Computer shops are notorious for taking advantage of people and charging outrageous prices. Like the other posters said, it is most unlikely that all three components went out at one time, rubbish! For example, a Morgan 1GHz $40 shipped, ECS K7S5A $60 shipped, and a 300-watt power supply $17 shipped for a total of $117 would give you a giant upgrade. You can use your existing memory and upgrade to DDR later without getting a new motherboard. This is what it would cost you to do it yourself if all three components had really failed. How much did those PC butchers quote you for the repairs?
 

mrzed

Senior member
Jan 29, 2001
811
0
0
I don't want to completely contradict the posts that question the sincerity of the computer shop. They may in fact be fleecing you here. But it is quite possible for a catastrophic power supply failure to send a voltage spike that will fry the CPU and motherboard. Most of the other components are less likely to be zapped in this occasion.

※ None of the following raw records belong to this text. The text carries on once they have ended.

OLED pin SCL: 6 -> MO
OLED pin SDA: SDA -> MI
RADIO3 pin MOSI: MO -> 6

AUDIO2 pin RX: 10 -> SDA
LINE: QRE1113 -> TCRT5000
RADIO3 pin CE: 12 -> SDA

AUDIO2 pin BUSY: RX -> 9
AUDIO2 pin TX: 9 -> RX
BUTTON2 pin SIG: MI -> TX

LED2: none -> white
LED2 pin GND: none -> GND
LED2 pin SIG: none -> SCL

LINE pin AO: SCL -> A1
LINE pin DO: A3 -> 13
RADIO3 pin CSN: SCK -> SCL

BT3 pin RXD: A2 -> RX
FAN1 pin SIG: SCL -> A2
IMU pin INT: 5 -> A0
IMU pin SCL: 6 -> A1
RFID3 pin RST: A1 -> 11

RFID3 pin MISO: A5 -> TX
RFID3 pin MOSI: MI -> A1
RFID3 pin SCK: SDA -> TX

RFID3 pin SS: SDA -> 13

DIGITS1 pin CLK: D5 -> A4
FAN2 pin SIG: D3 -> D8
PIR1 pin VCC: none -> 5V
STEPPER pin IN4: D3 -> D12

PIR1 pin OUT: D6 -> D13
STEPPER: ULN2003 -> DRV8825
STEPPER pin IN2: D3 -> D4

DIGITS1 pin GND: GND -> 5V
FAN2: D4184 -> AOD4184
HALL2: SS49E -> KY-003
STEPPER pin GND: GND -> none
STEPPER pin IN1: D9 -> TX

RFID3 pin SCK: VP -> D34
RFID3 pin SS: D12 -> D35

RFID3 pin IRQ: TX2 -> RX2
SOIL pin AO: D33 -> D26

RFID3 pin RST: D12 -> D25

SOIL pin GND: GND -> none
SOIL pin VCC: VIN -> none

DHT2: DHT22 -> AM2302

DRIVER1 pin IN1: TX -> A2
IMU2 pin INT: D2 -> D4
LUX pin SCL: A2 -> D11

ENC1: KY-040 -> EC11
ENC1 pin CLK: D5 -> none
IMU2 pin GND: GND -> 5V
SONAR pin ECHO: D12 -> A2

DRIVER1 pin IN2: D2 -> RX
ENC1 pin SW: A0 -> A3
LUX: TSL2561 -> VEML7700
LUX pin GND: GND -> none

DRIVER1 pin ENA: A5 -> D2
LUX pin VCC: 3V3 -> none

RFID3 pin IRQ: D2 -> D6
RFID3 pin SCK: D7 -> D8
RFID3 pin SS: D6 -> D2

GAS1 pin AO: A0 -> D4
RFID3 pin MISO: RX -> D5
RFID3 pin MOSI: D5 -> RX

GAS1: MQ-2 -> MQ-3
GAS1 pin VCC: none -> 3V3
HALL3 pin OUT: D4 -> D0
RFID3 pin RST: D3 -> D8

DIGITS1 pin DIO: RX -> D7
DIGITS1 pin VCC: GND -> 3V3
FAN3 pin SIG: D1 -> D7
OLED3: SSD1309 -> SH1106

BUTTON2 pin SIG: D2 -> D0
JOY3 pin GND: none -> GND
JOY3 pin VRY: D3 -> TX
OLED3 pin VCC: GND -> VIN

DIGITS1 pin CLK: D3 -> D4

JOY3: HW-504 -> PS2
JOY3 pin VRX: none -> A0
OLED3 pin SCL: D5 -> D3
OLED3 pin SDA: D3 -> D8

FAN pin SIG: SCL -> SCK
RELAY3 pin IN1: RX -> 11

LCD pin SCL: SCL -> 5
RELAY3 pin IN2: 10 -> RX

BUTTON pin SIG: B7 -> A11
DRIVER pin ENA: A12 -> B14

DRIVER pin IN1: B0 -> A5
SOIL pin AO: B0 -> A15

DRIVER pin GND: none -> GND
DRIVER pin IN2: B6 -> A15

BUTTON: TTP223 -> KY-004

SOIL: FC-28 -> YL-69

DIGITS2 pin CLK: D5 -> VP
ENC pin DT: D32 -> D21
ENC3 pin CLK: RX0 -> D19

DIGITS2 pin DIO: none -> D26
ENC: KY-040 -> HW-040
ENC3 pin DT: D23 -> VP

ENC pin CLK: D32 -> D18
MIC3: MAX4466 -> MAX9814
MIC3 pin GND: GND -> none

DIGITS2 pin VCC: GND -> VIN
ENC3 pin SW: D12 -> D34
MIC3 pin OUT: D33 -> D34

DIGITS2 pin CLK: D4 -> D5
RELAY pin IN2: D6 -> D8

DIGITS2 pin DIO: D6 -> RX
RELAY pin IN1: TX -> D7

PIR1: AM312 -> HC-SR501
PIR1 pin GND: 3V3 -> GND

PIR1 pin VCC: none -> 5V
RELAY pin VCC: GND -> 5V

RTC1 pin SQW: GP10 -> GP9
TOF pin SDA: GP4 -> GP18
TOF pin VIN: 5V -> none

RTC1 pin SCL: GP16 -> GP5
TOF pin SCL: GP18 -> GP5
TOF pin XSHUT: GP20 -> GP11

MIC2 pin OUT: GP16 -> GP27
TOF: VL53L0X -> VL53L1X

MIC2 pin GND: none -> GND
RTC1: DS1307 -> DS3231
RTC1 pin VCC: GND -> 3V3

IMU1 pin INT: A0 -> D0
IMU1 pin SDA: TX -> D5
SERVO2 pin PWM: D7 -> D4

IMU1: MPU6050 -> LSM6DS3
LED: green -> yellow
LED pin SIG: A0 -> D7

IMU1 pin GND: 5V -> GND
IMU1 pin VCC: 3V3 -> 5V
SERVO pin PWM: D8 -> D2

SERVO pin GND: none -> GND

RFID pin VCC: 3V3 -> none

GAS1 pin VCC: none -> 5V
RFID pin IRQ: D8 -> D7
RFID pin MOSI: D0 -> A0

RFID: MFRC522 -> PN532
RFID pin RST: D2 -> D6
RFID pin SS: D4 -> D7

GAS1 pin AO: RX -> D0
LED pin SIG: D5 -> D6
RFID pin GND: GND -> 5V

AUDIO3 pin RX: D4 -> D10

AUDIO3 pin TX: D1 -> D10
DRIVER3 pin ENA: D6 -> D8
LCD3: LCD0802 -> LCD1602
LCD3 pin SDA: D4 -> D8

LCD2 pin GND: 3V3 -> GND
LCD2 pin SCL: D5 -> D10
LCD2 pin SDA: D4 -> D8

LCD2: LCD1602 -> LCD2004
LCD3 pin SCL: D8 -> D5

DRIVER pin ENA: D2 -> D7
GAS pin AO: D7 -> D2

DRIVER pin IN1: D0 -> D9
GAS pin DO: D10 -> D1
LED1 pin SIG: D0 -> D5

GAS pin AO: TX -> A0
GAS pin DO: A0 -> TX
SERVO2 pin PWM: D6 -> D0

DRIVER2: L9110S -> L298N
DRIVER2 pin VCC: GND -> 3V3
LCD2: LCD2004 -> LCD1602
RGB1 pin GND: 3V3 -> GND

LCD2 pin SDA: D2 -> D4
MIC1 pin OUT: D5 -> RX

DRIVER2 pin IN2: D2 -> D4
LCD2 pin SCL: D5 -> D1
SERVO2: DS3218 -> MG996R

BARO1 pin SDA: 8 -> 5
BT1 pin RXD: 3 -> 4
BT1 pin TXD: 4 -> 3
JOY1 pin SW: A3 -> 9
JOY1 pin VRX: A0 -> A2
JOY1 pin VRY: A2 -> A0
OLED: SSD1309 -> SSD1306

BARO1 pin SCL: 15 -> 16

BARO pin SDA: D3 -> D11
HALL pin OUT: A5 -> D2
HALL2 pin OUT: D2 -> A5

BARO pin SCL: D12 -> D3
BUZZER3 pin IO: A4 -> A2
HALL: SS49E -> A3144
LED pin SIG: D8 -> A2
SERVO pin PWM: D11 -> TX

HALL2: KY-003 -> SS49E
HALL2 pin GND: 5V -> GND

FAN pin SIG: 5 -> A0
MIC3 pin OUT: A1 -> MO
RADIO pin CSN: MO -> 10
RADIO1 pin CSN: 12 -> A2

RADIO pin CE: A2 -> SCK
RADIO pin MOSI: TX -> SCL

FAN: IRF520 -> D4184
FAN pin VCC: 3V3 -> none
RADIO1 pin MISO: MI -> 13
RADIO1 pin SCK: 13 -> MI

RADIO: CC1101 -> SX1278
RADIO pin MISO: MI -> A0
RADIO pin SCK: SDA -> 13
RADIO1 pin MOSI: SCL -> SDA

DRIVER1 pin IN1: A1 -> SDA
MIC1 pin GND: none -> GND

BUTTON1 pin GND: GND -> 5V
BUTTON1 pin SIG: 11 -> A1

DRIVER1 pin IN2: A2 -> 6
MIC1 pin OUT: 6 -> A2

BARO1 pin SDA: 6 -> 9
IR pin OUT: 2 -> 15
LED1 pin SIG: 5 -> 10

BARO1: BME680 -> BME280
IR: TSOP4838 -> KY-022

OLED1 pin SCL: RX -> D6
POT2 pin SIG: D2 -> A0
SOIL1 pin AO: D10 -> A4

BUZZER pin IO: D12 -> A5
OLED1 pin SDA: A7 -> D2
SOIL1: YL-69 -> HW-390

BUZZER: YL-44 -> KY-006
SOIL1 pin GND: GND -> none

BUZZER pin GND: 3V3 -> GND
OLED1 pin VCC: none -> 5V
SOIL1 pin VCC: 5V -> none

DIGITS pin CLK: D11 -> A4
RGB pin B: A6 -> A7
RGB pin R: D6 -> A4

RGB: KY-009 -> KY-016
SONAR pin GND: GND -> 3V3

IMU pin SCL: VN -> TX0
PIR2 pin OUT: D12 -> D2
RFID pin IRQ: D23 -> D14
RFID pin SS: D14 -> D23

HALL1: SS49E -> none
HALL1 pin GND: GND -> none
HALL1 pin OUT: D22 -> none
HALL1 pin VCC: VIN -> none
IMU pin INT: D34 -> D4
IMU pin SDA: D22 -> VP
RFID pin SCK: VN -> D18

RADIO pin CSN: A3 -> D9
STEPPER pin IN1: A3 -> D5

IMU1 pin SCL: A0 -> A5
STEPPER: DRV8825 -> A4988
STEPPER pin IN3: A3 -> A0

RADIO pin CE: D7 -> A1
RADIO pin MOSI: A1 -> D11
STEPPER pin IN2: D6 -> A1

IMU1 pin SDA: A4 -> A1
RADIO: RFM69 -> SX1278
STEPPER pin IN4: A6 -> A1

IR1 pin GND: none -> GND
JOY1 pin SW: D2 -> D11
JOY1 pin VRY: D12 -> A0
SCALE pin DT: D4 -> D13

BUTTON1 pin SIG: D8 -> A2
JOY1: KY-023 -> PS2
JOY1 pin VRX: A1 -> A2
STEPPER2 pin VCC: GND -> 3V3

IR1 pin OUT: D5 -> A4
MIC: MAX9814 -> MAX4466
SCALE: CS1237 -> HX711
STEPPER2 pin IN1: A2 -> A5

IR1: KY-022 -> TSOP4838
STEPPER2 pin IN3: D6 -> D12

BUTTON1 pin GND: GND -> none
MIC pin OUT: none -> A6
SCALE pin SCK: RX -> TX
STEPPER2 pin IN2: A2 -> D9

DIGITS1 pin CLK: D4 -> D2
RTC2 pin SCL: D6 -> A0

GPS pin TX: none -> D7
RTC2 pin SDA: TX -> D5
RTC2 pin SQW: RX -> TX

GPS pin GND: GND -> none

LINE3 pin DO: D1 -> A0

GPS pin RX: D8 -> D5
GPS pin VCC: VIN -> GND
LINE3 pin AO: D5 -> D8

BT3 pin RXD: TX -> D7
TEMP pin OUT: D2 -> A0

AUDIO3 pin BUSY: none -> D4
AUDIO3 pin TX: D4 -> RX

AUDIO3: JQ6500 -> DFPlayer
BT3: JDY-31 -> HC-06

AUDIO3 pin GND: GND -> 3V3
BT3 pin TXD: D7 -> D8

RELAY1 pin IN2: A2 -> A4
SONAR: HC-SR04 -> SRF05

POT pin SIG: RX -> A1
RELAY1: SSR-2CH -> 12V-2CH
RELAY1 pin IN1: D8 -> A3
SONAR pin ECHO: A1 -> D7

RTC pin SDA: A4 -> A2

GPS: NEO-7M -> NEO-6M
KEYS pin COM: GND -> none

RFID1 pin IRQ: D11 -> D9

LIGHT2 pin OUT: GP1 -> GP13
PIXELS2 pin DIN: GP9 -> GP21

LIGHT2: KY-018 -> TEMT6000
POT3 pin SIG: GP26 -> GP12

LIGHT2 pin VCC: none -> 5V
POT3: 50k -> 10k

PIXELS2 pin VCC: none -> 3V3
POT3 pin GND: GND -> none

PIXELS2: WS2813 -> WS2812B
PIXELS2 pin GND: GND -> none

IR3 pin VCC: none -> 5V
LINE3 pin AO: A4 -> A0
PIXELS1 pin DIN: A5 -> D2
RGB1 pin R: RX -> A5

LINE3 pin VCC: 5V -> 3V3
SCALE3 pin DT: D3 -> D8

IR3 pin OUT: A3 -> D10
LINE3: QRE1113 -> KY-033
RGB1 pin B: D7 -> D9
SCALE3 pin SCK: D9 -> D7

I know this because it happened to one of our computers at work. It is possible the shop is telling the truth.

I also second the notion of not buying another PIII/Celeron mainboard CPU combo. If you want to stick with what you know, at least get a tualatin celeron 1 gig.

If you want the cheapest possible performance, a Duron of some description.
 

Booster

Diamond Member
May 4, 2002
4,380
0
0


<< Celeron vs Pentium III >>



Believe it or not, I'd rather go with the P3 600 than with Celeron 850, coz the latter is slower, IMO. I actually conducted some tests with a PIII 600 and a Celeron 800 myself (not quite the 850, but close, IMO). The PIII was on a BX chipset mobo, and the Celeron 800 was installed in an i815 board. I used the ZDWinbench 99 benchmark (the only one I trust when measuring the CPU performance) and I got the following results:

CPUMark32 - PIII 600 - 1594 points, Celeron 800 - 1286 points. Believe it or not, they both run on the 100FSB and the Celeron is a lot slower! Strange, isn't it? The key to understanding the situation is not only the L2 Cache size, but also its associativity. While the PIII sports 8-way L2 cache, the Celeron only has a 4-way one, thus its bandwidth twice lower. That's not the case with Tualatin Celeron, b/c it offers 8-way L2 cache as well. IMO, these Tualatin Celerons offer incredible value. For $65 you effectively get a PIII of 1200 MHz, with 256kb L2 Cache and 8-way data path! It's incredible, IMO.

Thus, my guess is that you go for either the P4 or more cheaper Tualatin setup. You can't go wrong with either of two, IMO.